Шесть вопросительных знаков должны были изобразить изумление благонамереннейшего из булгариных антипатриотическим выпадом Пушкина: как смеет он говорить о «падшей славе»… Москвы! Но дело в том, что Пушкин-то имеет в виду «падшую славу» Наполеона-поработителя, свидетелем которой стал подмосковный Петровский замок. Булгарин, конечно, это хорошо понимал, но рассчитывал на непонятливость читателя и еще больше на подозрительность правительства. Упрек Пушкину в антипатриотизме мог пасть на подготовленную почву. Однако провокатор переборщил. Николая I стошнило от глупости и прямолинейности «Северной пчелы». Прочитав статью Булгарина, он написал Бенкендорфу: «Я забыл вам сказать, любезный друг, что в сегодняшнем номере Пчелы находится опять несправедливейшая и пошлейшая статья, направленная против Пушкина… предлагаю вам призвать Булгарина и запретить ему отныне печатать какие бы то ни было критики на литературные произведения; и, если возможно, запретите его журнал». Разумеется, самодержец заботился не о достоинстве и не о литературной репутации Пушкина — скорее наоборот, он понимал, что булгаринская площадная брань способна пушкинскую репутацию только укрепить. Царь просто-напросто предпочел бы унять Пушкина инструментами потоньше пчелиного жала. Но Бенкендорфа высочайший рескрипт поставил в дурацкое положение: кто, как не шеф жандармов, направлял услужливое перо Булгарина? И вдруг — не угодили! Бенкендорф попытался даже мягко возразить:
«Приказания Вашего величества исполнены: Булгарин не будет продолжать свою критику на Онегина.

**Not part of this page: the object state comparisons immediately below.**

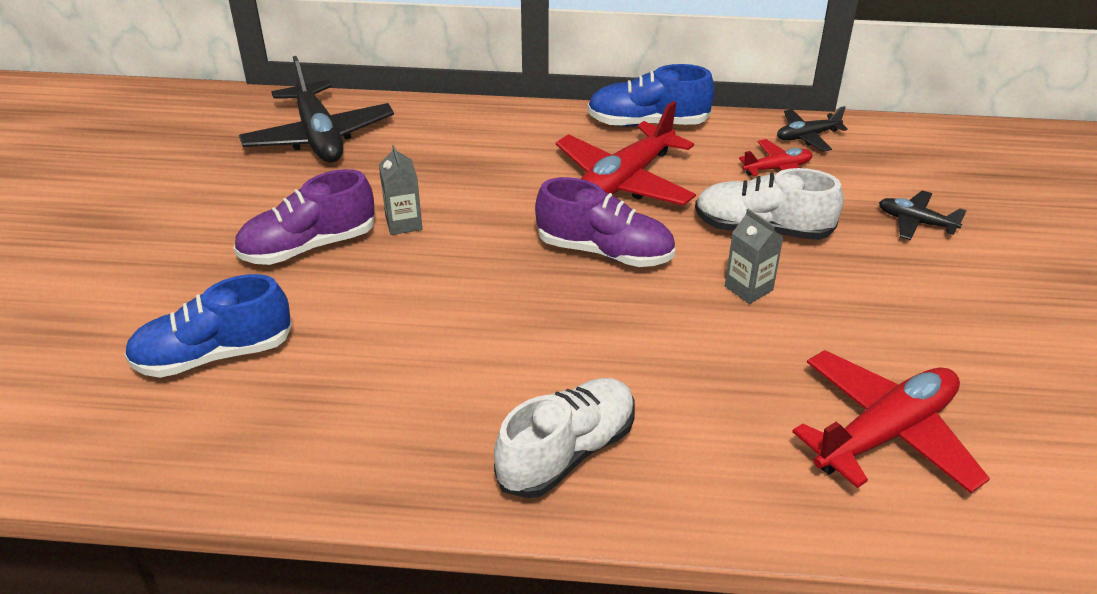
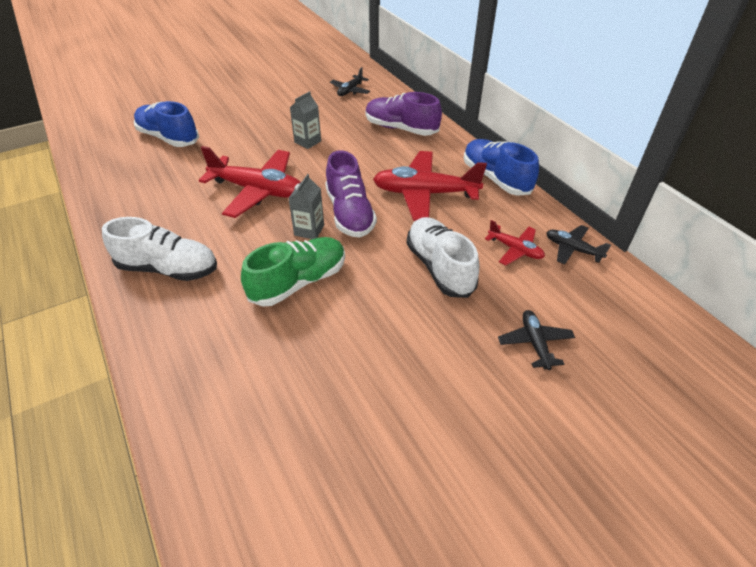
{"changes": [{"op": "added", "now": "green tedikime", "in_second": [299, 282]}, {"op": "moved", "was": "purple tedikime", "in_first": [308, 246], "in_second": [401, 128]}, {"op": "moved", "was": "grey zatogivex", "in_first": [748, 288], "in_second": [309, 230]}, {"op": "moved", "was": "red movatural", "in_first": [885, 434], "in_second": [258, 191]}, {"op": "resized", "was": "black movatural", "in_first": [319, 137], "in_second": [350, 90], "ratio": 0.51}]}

Я прочел ее, государь, и должен сознаться, что ничего личного против Пушкина не нашел; эти два автора, кроме того, вот уже года два в довольно хороших отношениях между собой». Приравняв, таким образом, в литературном отношении Пушкина к Булгарину, Бенкендорф продолжал: «Перо Булгарина, всегда преданное власти, сокрушается над тем, что путешествие за Кавказскими горами и великие события, обессмертившие последние года, не придали лучшего полета гению Пушкина. Кроме того, московские журналисты ожесточенно критикуют Онегина».
Яд сочится тут из каждой фразы: Булгарин — верный ваш слуга, а вы от него отворачиваетесь; напоминаю, что Пушкин уехал за Кавказские горы без высочайшего соизволения; он не прославил ваше императорское величество, а занят все тем же своим «Онегиным», которого ругает не один Булгарин, но «московские журналисты». Письмо Бенкендорфа царю, которое, конечно, не было известно Пушкину, любопытно сопоставить с отеческими посланиями главы III Отделения самому Пушкину (№ 22): сразу ясна станет цена его «дружелюбию». Вместе с тем, понятно становится, зачем понадобилось Пушкину обращаться к Бенкендорфу с жалобами на Булгарина: надо было протокольно зафиксировать свою осведомленность о роли провокатора, это придавало всему делу открытый, а не «заспинный» характер и мешало Бенкендорфу тайно помогать Булгарину. Надо сказать, что во всей этой полемике (если признавать правительственных агентов полемистами) Пушкин проявил не только выдержку, но и дипломатическое искусство. Что же касается Николая I, то, поругивая Булгарина за крайности, он не устыдился наградить его тремя бриллиантовыми перстнями — за литературные достижения. Передавая третий перстень к Новому 1831-му году, Бенкендорф присовокупил: «При сем случае государь император изволил отозваться, что его величеству весьма приятны труды и усердие ваше к пользе общей и что его величество, будучи уверен в преданности вашей к его особе, всегда расположен оказывать вам милостивое свое покровительство». Словом, ни барский гнев, ни барская любовь Булгарина не миновали.